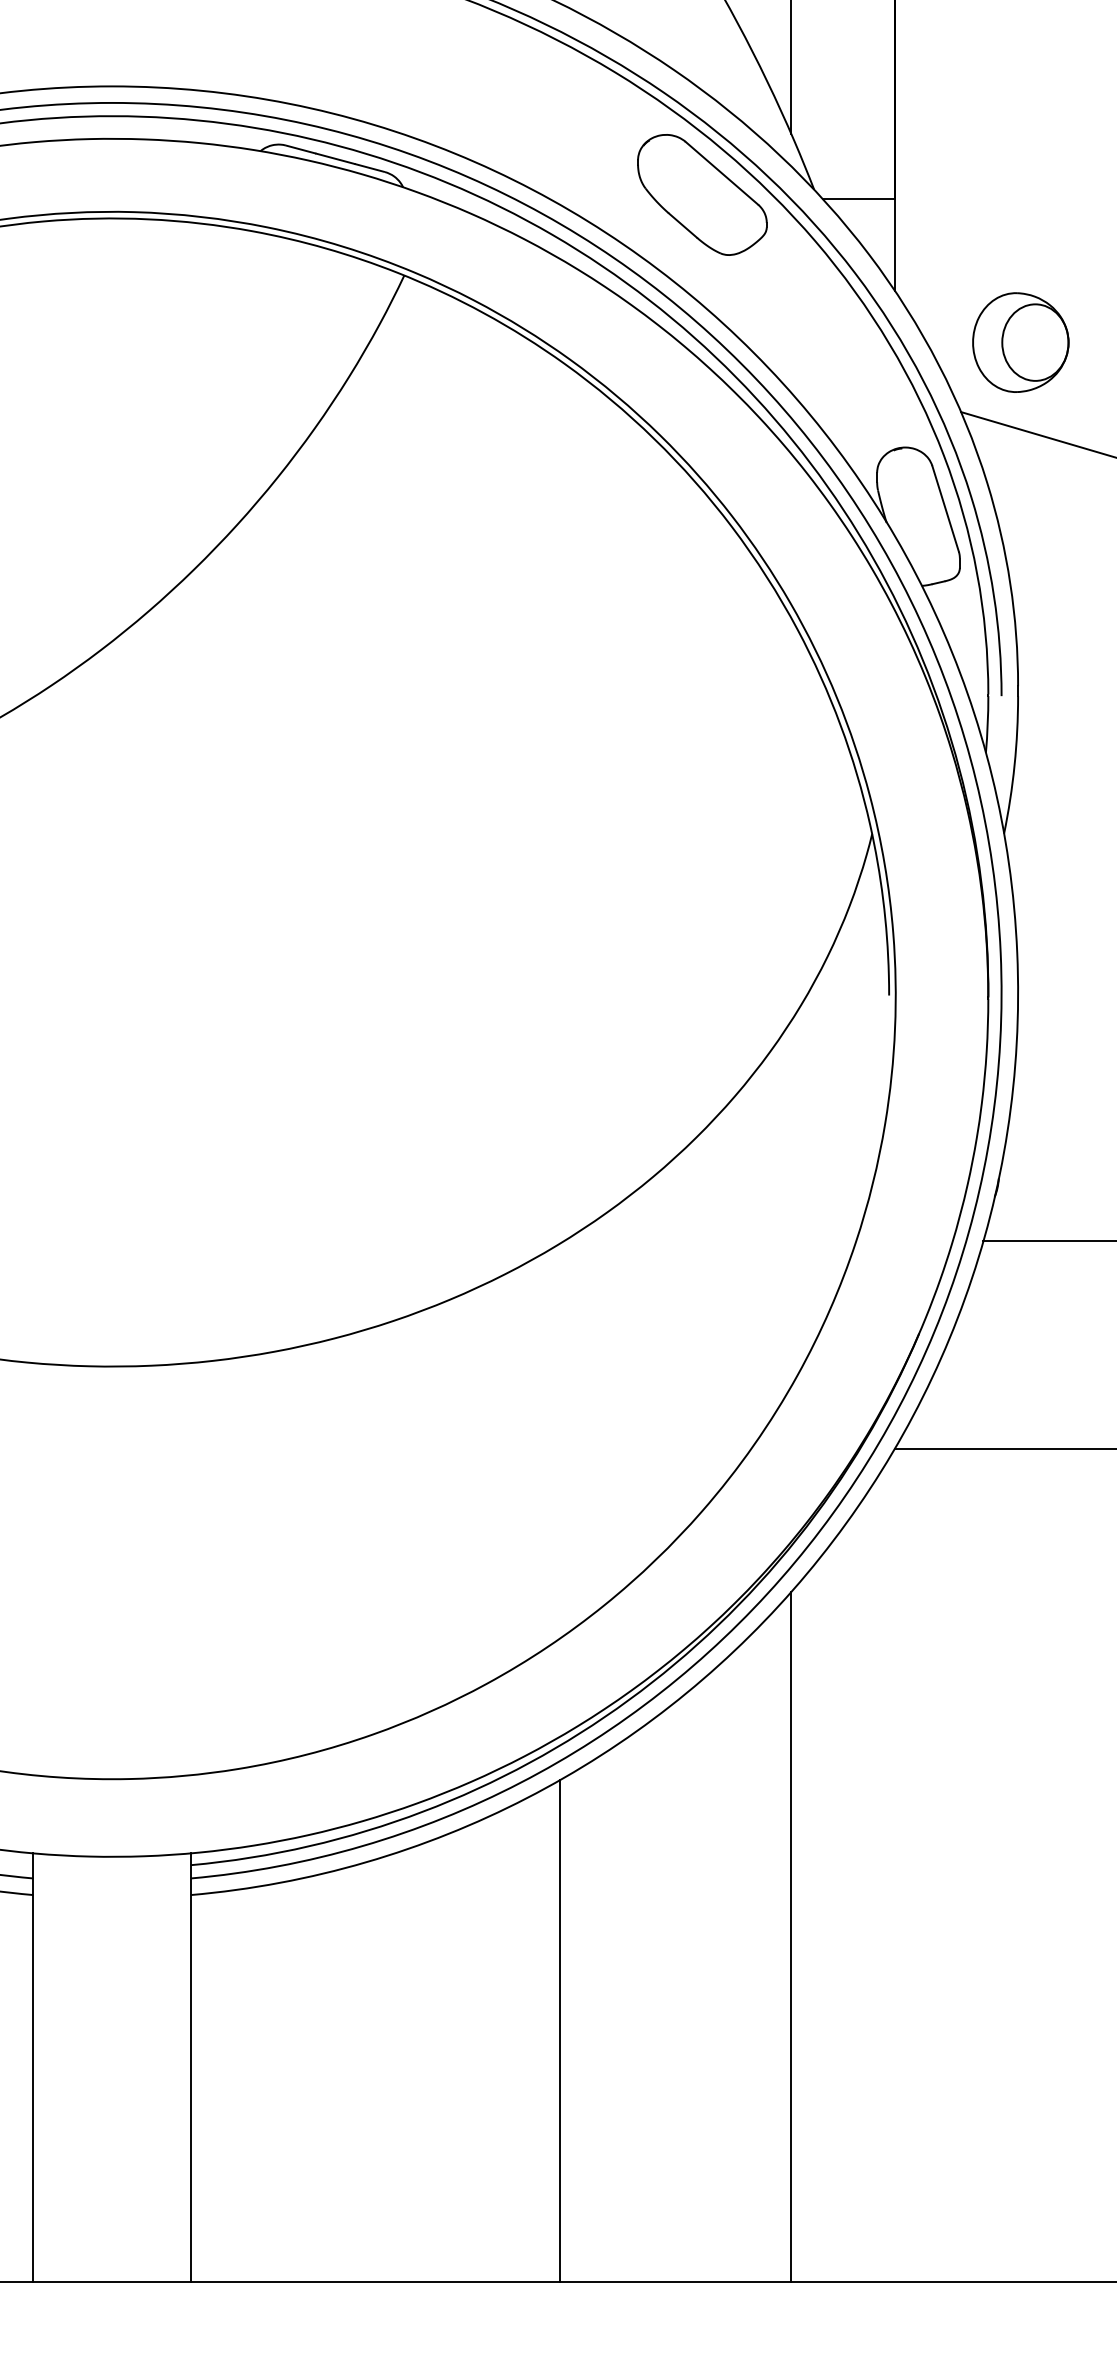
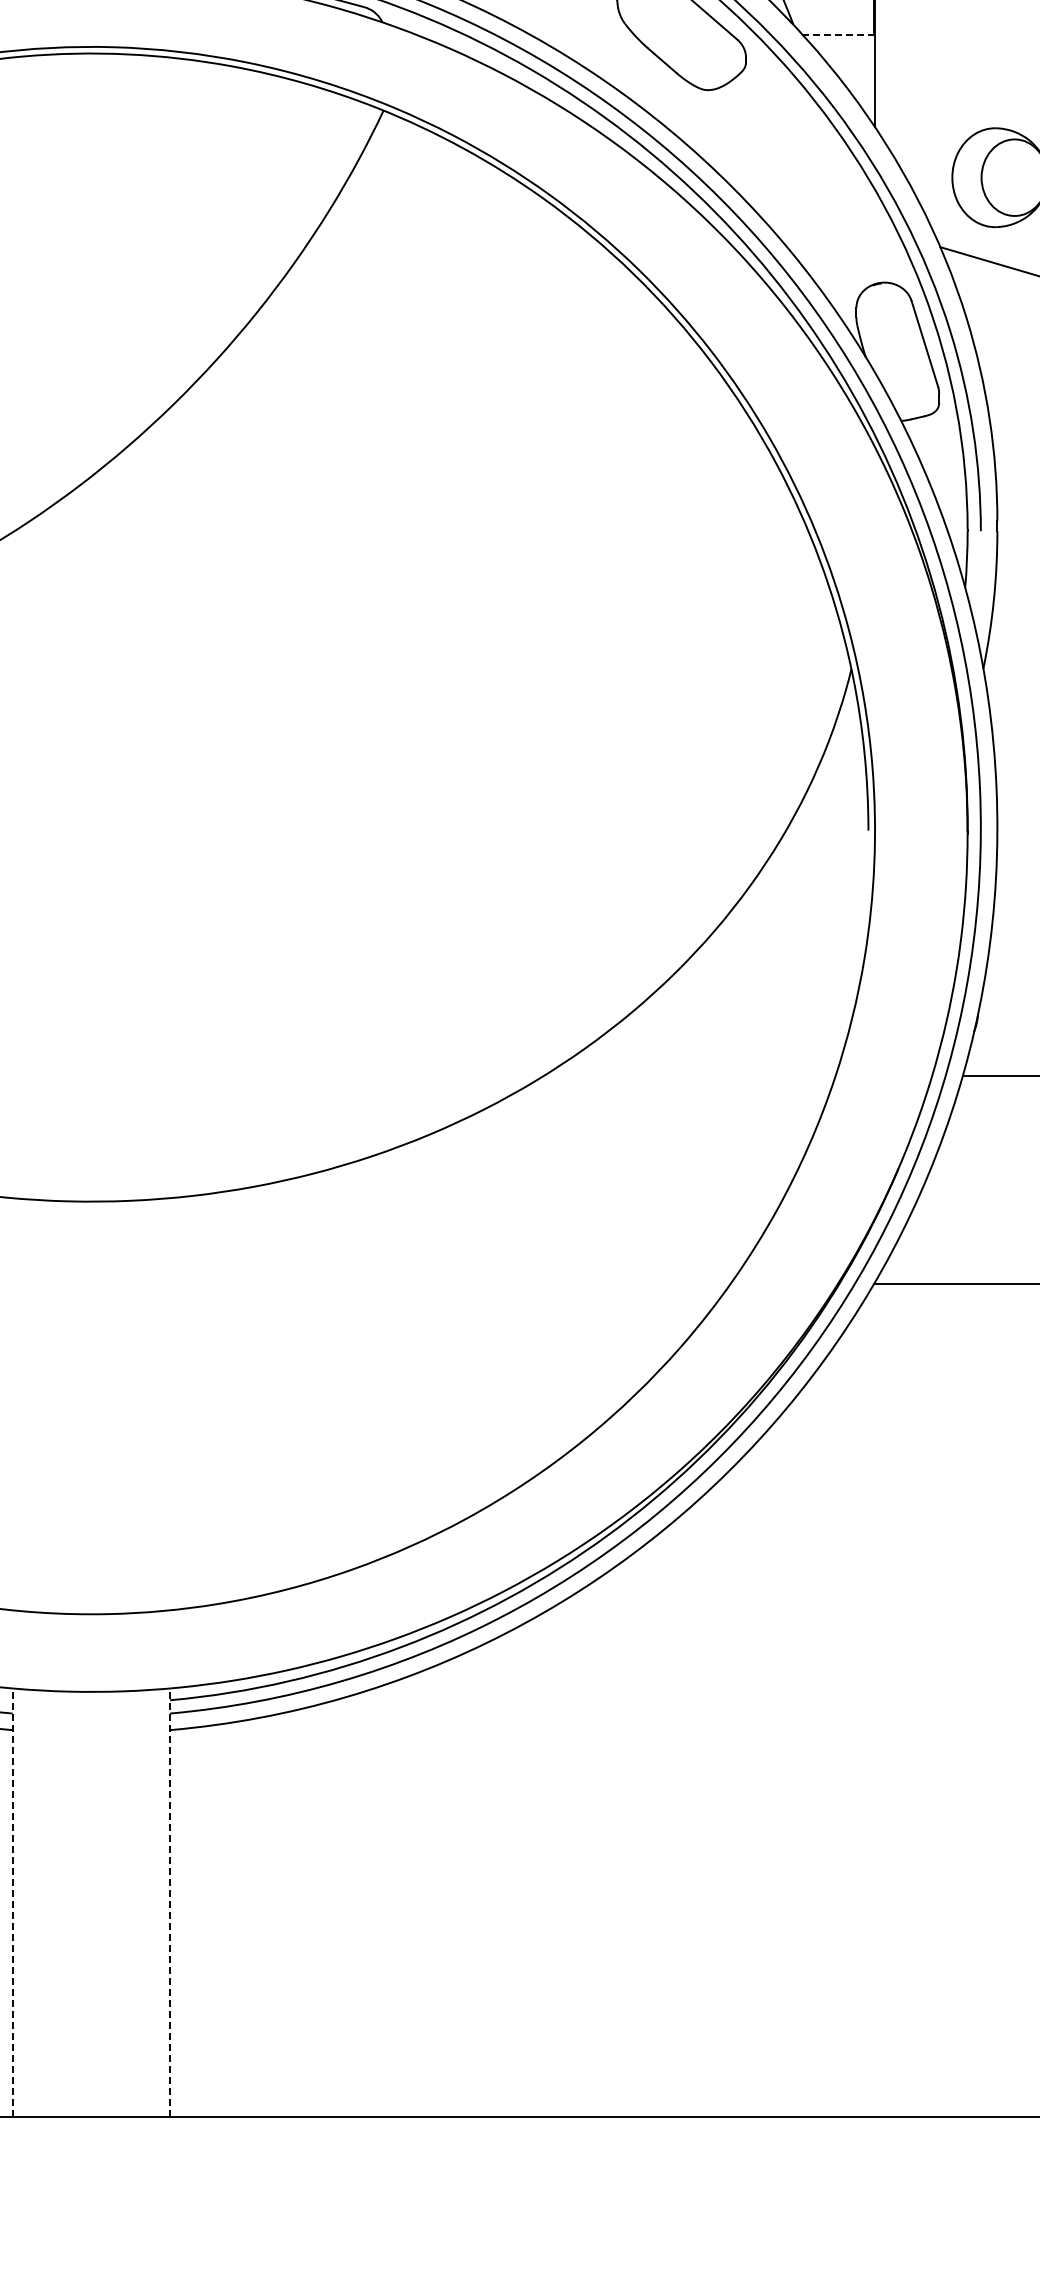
line: (858, 199) -> (837, 34), solid -> dashed
line: (791, 1937) -> (770, 1772), removed
line: (559, 2031) -> (538, 1866), removed
line: (33, 2067) -> (12, 1902), solid -> dashed
line: (190, 2067) -> (169, 1902), solid -> dashed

▸ TRY IT
Print each line, exactly as written, from the one that contains "line: (33, 2067)" to the end of the data above, with both end lines included and nothing else.

▸ EXERCISE OUTPUT
line: (33, 2067) -> (12, 1902), solid -> dashed
line: (190, 2067) -> (169, 1902), solid -> dashed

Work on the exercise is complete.